Around mid-March I met Major Valeri Petrofsky, a 1960s KGB agent of the former USSR, and he unravelled a story which will shake the foundations of the modern western world.

Shortly after the Cuban Missile Crisis of 1962 the leader of the Soviet Union Nikita Khrushchev was so enraged by his humiliation in front of the world's press that he ordered Russian nuclear missiles to be installed in secret in Britain - по любой стоимости - at any cost. 

Incredibly the missiles were not targeted at British cities but at those in the USSR! The reason being that the Soviets could launch a minor nuclear attack upon themselves from apparently British sites and then claim that the west had made a pre-emptive strike thereby paving the way for massive Soviet nuclear retaliation.

Only one silo became operational in the UK and that was located underneath Portsdown. Major Petrofsky explained that they rented the land from the Ministry of Defence on the pretense of oil exploration. The entire planning department at Portsmouth City Council were bought off with free holidays at Anapa on the Black Sea and work progressed unimpeded. Irish laborers were employed for the construction work and were told they were building an Olympic swimming pool.  Parts for the missile were smuggled into the UK in containers of Beluga caviar and the missile technicians gained entry by posing a troupe of Cossack dancers.  

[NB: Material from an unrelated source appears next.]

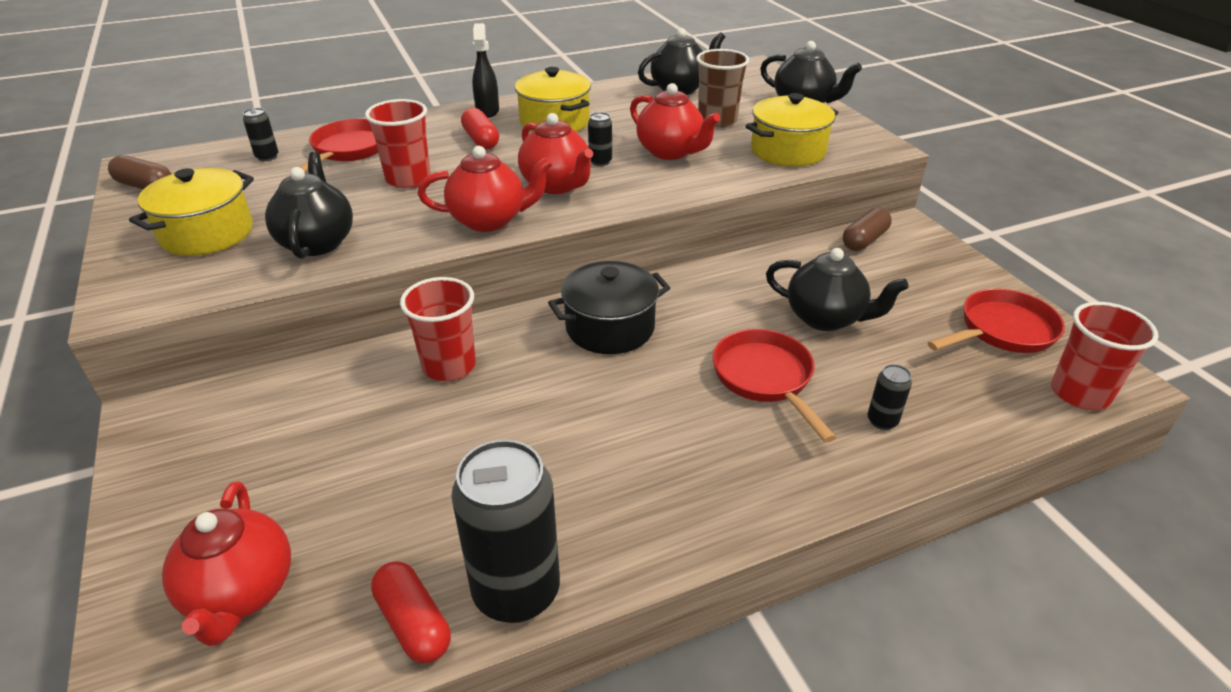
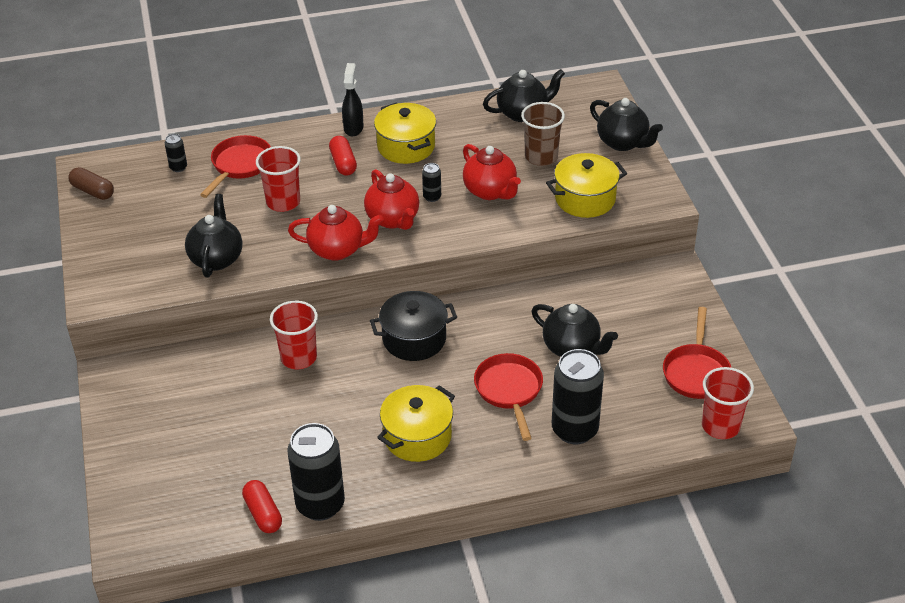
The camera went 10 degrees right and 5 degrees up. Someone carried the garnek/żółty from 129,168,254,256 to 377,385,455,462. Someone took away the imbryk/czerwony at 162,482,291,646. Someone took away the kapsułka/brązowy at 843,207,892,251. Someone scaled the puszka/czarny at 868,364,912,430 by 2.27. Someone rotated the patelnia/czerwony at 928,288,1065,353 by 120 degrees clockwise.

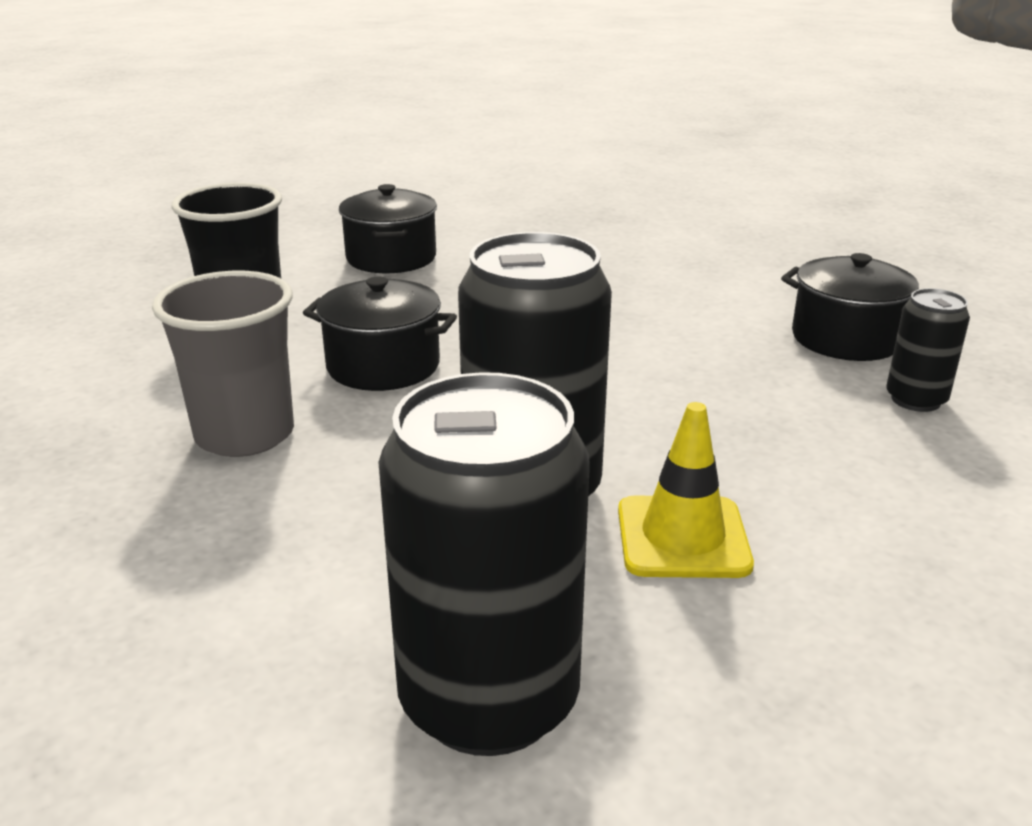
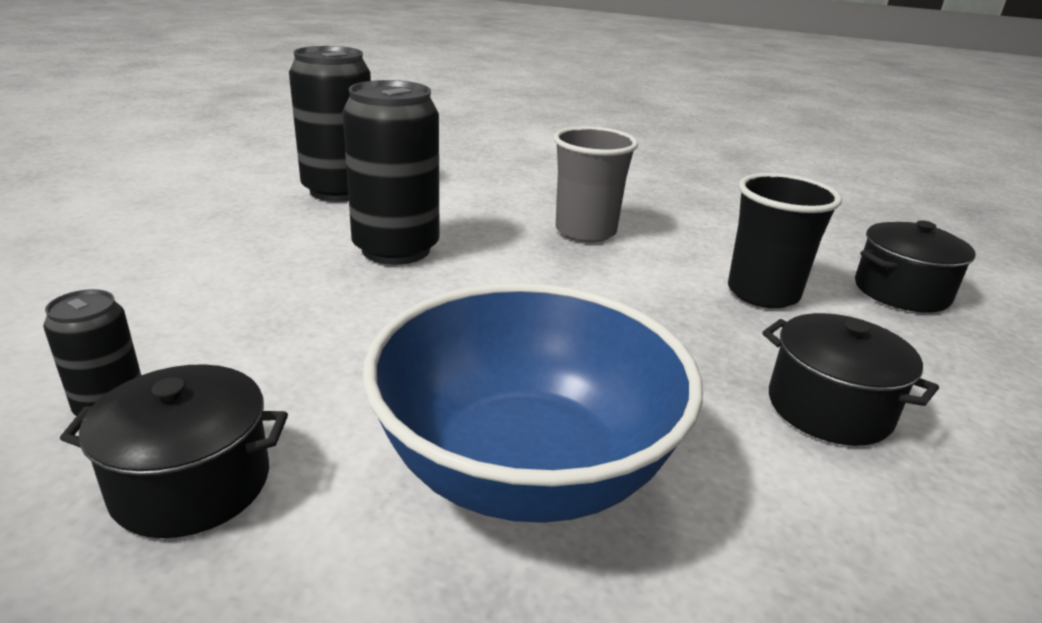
The camera went 140 degrees right and 0 degrees up. Someone carried the garnek/czarny from 303,277,457,391 to 855,221,975,312. Someone took away the pachołek/żółty at 618,402,754,578. Someone put down the miska/niebieski at 363,283,703,523.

The missile was not decommissioned until 1987 as a result of the Intermediate-range Nuclear Forces Treaty (INF). Apparently Gorbachev did not even know the silo existed. Major Petrofsky said that the missile was broken up and sold for scrap on which he made a tidy profit. About the fissile material from the bomb assembly the Major says, "We dumped it on the doorstep of Windscale and let them deal with it. They could hardly refuse could they?"

More to follow...  



Work commenced on the silo in June 1964. Here the shuttering is being removed after a concrete pour. According to the Major they would sit around a campfire at night drinking Vodka and eating irradiated Caviar whilst singing Russian folk songs accompanied by an Irish Fiddler. "No one bothered us", he said "they thought we were Gypsies". 


By February 1965 the silo was almost complete. The spoil from it was dumped in Paulsgrove chalk pit and was re-excavated in the 1970s to build the M275 Motorway 


The LIRPALOOF (SS1406) missile in the Portsdown silo. It became operational during November 1965 and had a yield of 25 megatons. The Ukrainian crew used to supplement their wages by selling clothes pegs and lucky heather on the Paulsgrove and Wymering estates. 


This is the entrance to the underground complex on the north side of Portsdown which Major Petrofsky unlocked with the original key. The counterweighted hatch still opens with ease. We did not enter the complex as the air quality was doubtful. I cannot reveal the precise location until the relevant authorities have completed their examination.


Major Petrofsky in the Kremlin Rose Garden back in 1962 shortly after Khrushchev issued him with his orders. "I was so young then", said the Major, "anything seemed possible".